La décision américaine, à notre avis devrait être un électrochoc pour nos pays pour qu’ils prennent conscience que leur développement est d’abord une responsabilité qui leur incombe au premier chef. Il leur appartient non seulement de définir leurs priorités de développement, mais encore et surtout d’en tirer toutes les implications en termes d’affectation des ressources. Elle doit être saisie comme une opportunité pour nos pays de faire un examen critique sans concession de nos stratégies de développement et donc de procéder à des révisions fondamentales en termes de priorités dans l’affectation de nos ressources, ( Bekolo-Ebé, 1993).

Ainsi en matière de santé, il nous semble urgent de donner à nouveau et de manière irréversible, la priorité aux programmes de prévention et d’assainissement de l’environnement, à la mise en place d’infrastructures et de plateaux techniques performants, et des incitations permettant de mieux mobiliser notre capital humain, et d’investir massivement une passe critique de capital, pour développer des filières de production de médicaments, en exploitant la richesse de nos pharmacopées.
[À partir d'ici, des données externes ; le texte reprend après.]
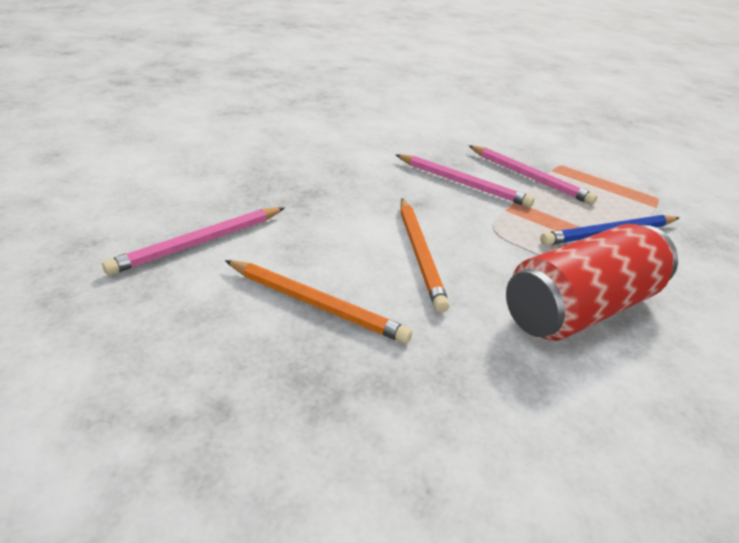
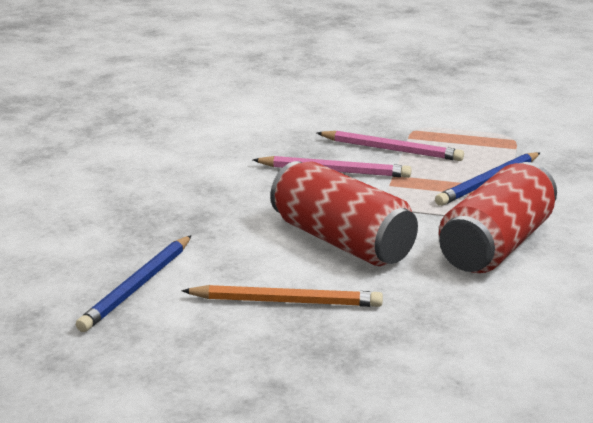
camera: 20 degrees left, 10 degrees down
(199, 243) = (137, 286): pink pencil -> blue pencil
(419, 254) = (341, 241): orange pencil -> red can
C’est cette inversion de l’ordre des priorités qui a par exemple permis à l’Inde de devenir un producteur majeur de médicaments génériques contre le paludisme, et plus généralement de disposer d’un système de santé très performant, pendant que nous nous en remettions à l’aide humanitaire extérieure dont les donateurs sont, de ce fait devenus les seuls donneurs d’ordre. Il n’y a de ce fait rien d’étonnant que l’Inde soit aujourd’hui une des principales destinations pour nos évacuations sanitaires!
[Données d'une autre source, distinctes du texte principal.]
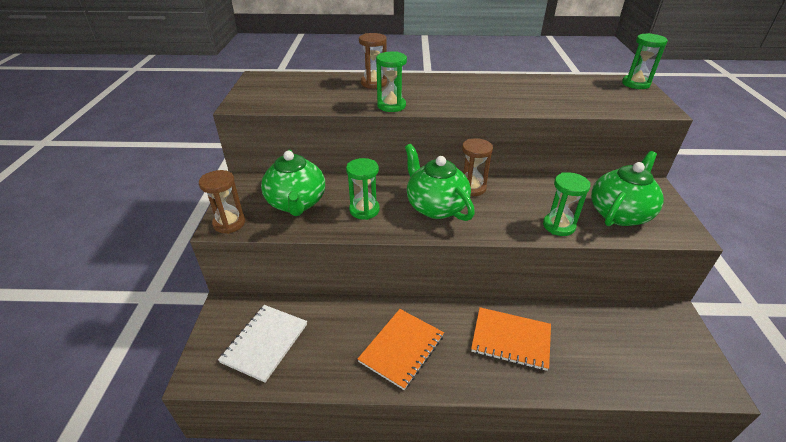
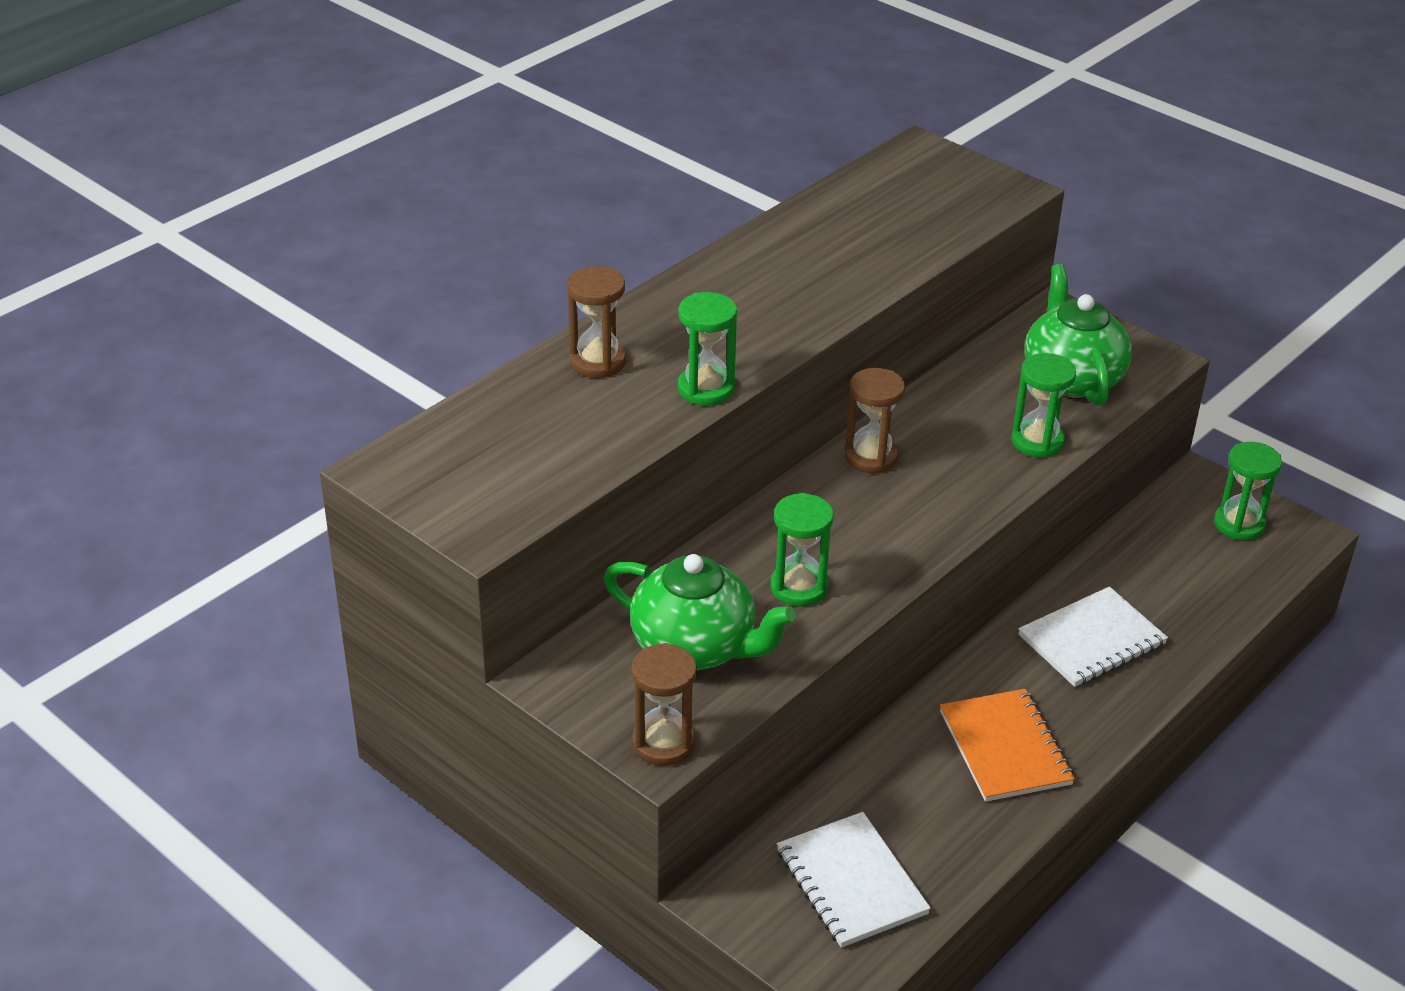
camera: 50 degrees left, 0 degrees up
(435, 207) = (874, 517): green teapot -> none
(511, 339) = (1092, 640): orange notebook -> white notebook
(635, 84) = (929, 154): green hourglass -> green hourglass (1239, 524)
Dans le cas du Cameroun, on peut se demander ce qui a pu justifier l’abandon des programmes mis en place par l’Institut de Recherches des Plantes Médicinales, IRPM, ou l’Institut de Recherches Zootechniques, IRZ, pour la santé animale, alors que ces structures étaient engagées, à partir de la fin des années 1970, dans des programmes de recherches très promoteurs? Comment expliquer que toute la recherche engagée dans le secteur agricole, par l’IRAD, ne donne pas lieu à transfert des résultats dans le secteur productif, mais que nous en soyons encore à importer autant, en termes d’intrants et de semences pour notre agriculture, et tout autant de produits alimentaires de consommation courante, tel que le riz, ou de maïs pour une filière avicole depuis lors en crise, et dont la conséquence est une forte flambée des prix ? Or il ne s’agit pas là d’une fatalité, puisque l’exemple du Président Wade a pu montrer comment a pu s’opérer au Sénégal, le retournement de tendance pour le riz. Sur un tout autre plan, en choisissant dans le cadre du programme de lutte contre le paludisme, de faire de la distribution de moustiquaires imprégnés, une mesure phare de ce programme, celle-ci n’aurait-elle pu se mettre avantageusement en œuvre, en la prolongeant par la mise en place d’une structure de production locale de ces moustiquaires?

Une telle révision des priorités oblige donc que l’affectation de nos ressources internes s’orientent en premier vers ces priorités, pour lesquels les flux extérieurs ne peuvent être, au mieux, que des adjuvants, qui ne doivent pas conditionner leur réalisation. Plus que jamais, nos pays doivent fait leur, cette affirmation du grand économiste estonien Ragnar Nurkse, que « Capital is made at home », faute de quoi, nous continuerons à nous enfoncer toujours un peu plus dans le cercle vicieux de la pauvreté.